There are two paths you can take once you embark on a public speaking journey. Either after a few sentences you can feel a calm settle in or you can lose every thought in your brain and stumble along, unsure if you are even forming complete thoughts along the way. I have experienced both, and while they begin with hints of insecurity, one path is clearly more pleasant than the other. I waded through the shallow end of the pool, waiting for which this would be.
It was a unique thing that happened. I have taught classes in the US, and in those situations, I’ve felt varying emotions – excitement, inspiration, contentment, glee. Of all the groups I’ve taught, though, I’ve not ever felt lifted by a group of students. Raised hands, numerous thoughtful questions, engagement without reservation. I had witnessed this from the sidelines for the past few days at camp, but now I was viewing it from the front of the room. The students were elevating me. My thoughts became clearer as I rose above clouds. My voice became more animated. I passed out worksheets after what was supposed to be my intro discussion and realized that already an hour had passed. I opened a bottle of water and drank the entire thing at once, shaking my head in splendid disbelief.
The first hands-on engineering activity, bottle rockets, began as I floated away from the podium. Sarah had presented the scientific concepts the day prior, but now it was time to build. In small groups, the campers were given empty 1.5 L bottles, a battery of other supplies, and asked to use their knowledge to construct a rocket that would fly the highest. Nine makeshift workstations popped up around the room.
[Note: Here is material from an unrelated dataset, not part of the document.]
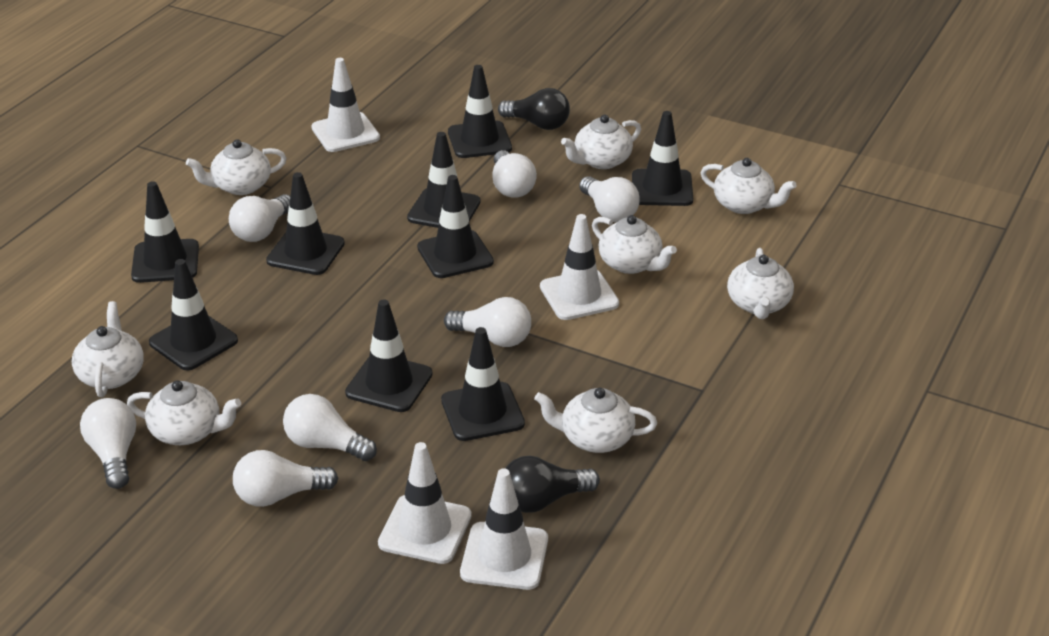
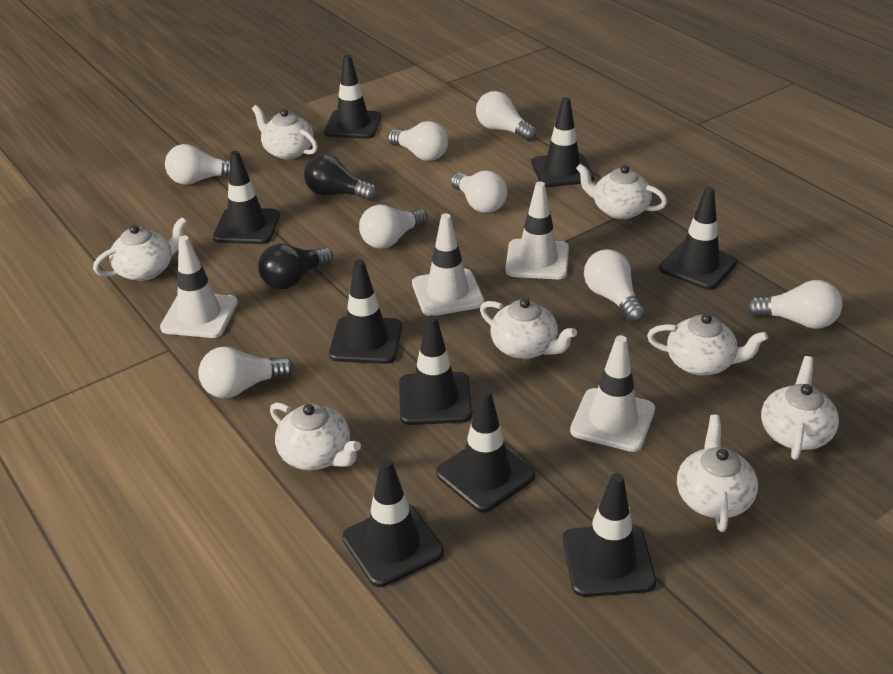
white light bulb: 7 -> 8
Nose cones from colored construction paper. Fins from cardstock. Clay for weight. Hot glue guns lying in wait, molten strands falling from their nozzles and hardening into opaque lumps on the flat brown paper bags atop which they sat. When the electricity cut off at 5 PM, proto-rockets were stashed in various corners of the room out of sight of other groups’ prying eyes. Even when there’s no prize, it’s always a competition. The launch was scheduled for “sunny and clear hours” on Monday, Tuesday, or Wednesday of next week.
After dinner that evening, we bid Caroline adieu. She was our first UM team member to head back to the US, back to work, back to some semblance of her other life. It was difficult to see her go, because I had enjoyed getting to know her, but also because it reminded me of my ever-dwindling time I had remaining in Liberia. We were one week in. Camp was halfway over.